For a previously registered mark to have a newer marks registration invalidated, it must prove that there has been genuine use of the mark prior to the new registration. This is to ensure that owners do not abuse their position of ownership by registering marks, then sitting on them to avoid others registering them, and for the sole purpose of making money out of the assignment of the mark.

Lion have registered the ‘Alcolock’ mark with class 09 specifications such as apparatus for testing, measuring, indicating, recording and/or analysing breath for alcohol; control apparatus for or responsive to the aforesaid apparatus; parts and fittings therefor.

When the application to declare the new mark invalid was submitted, the EUIPO made a decision in 2014 to approve the invalidity claim on the grounds that Lion had proved sufficient genuine use of their registered mark for ‘Alcolock’ and found that the two marks were identical in name and also very similar in class specification.

The decision was appealed by ACS in 2015 and the First Board of Appeal found that the decision at first instance was correct and that Lion had a sufficient level of genuine use, and so dismissed the appeal. This process was repeated and ACS appealed again and again, all the way up to the CJEU of which the argument had shifted towards Brexit. Specifically, ACS said that the decision should be set aside the judgment under appeal and stay the proceedings, pending the UK’s withdrawal from the EU and that the Board of Appeal had made a manifest error of assessment.

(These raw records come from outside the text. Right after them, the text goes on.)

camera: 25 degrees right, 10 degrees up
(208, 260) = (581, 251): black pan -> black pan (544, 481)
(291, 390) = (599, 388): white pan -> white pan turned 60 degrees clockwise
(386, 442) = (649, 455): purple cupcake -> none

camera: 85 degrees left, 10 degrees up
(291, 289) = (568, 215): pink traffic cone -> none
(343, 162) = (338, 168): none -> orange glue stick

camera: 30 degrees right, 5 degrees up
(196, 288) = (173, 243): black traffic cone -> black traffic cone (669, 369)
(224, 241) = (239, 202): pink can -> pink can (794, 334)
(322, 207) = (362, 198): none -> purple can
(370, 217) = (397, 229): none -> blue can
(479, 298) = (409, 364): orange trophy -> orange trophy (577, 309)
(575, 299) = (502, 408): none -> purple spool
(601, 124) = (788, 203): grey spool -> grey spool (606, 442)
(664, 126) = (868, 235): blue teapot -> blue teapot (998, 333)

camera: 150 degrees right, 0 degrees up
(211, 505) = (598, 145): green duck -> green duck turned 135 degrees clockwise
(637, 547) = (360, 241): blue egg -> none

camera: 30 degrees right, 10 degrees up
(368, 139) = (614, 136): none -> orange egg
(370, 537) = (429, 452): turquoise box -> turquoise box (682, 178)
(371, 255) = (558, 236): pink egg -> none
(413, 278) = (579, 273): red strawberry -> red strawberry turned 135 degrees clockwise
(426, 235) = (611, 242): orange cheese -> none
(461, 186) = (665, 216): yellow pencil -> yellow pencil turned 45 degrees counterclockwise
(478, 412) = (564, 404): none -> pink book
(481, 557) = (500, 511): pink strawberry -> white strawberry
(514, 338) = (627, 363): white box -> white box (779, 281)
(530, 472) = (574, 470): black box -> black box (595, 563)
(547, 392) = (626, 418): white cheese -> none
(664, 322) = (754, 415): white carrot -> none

However, the CJEU instead broke down the decision in to three fundamental errors on the part of ACS, namely that some of the appeal was inadmissible, some of it as unfounded, and some of it as ineffective. They then granted the UK government leave to be able to intervene, but in support of the EUIPO request to dismissed the appeal. They finished with a point on the attempt to bring Brexit into it, by saying that ACS was attempting to obtain a new appraisal of the facts already assessed by the General Court, the CJEU said, but the company failed to establish that the General Court had distorted the facts of the matter.

They then held that it would be contrary to jurisprudence to require a stay of proceedings on the basis of a ‘future’ withdrawal from the EU by the UK and that Lion’s earlier-registered mark had been sufficiently established during the relevant period. They said that the General Court had correctly considered the relevant characteristics of the market when considering the earlier-registered trademark’s use.

It was ended with a final note on the attempt at using Brexit as a reason for a stay of proceedings by saying that withdrawal would not retroactively affect the outcome of invalidity proceedings based on an earlier trademark of that member state.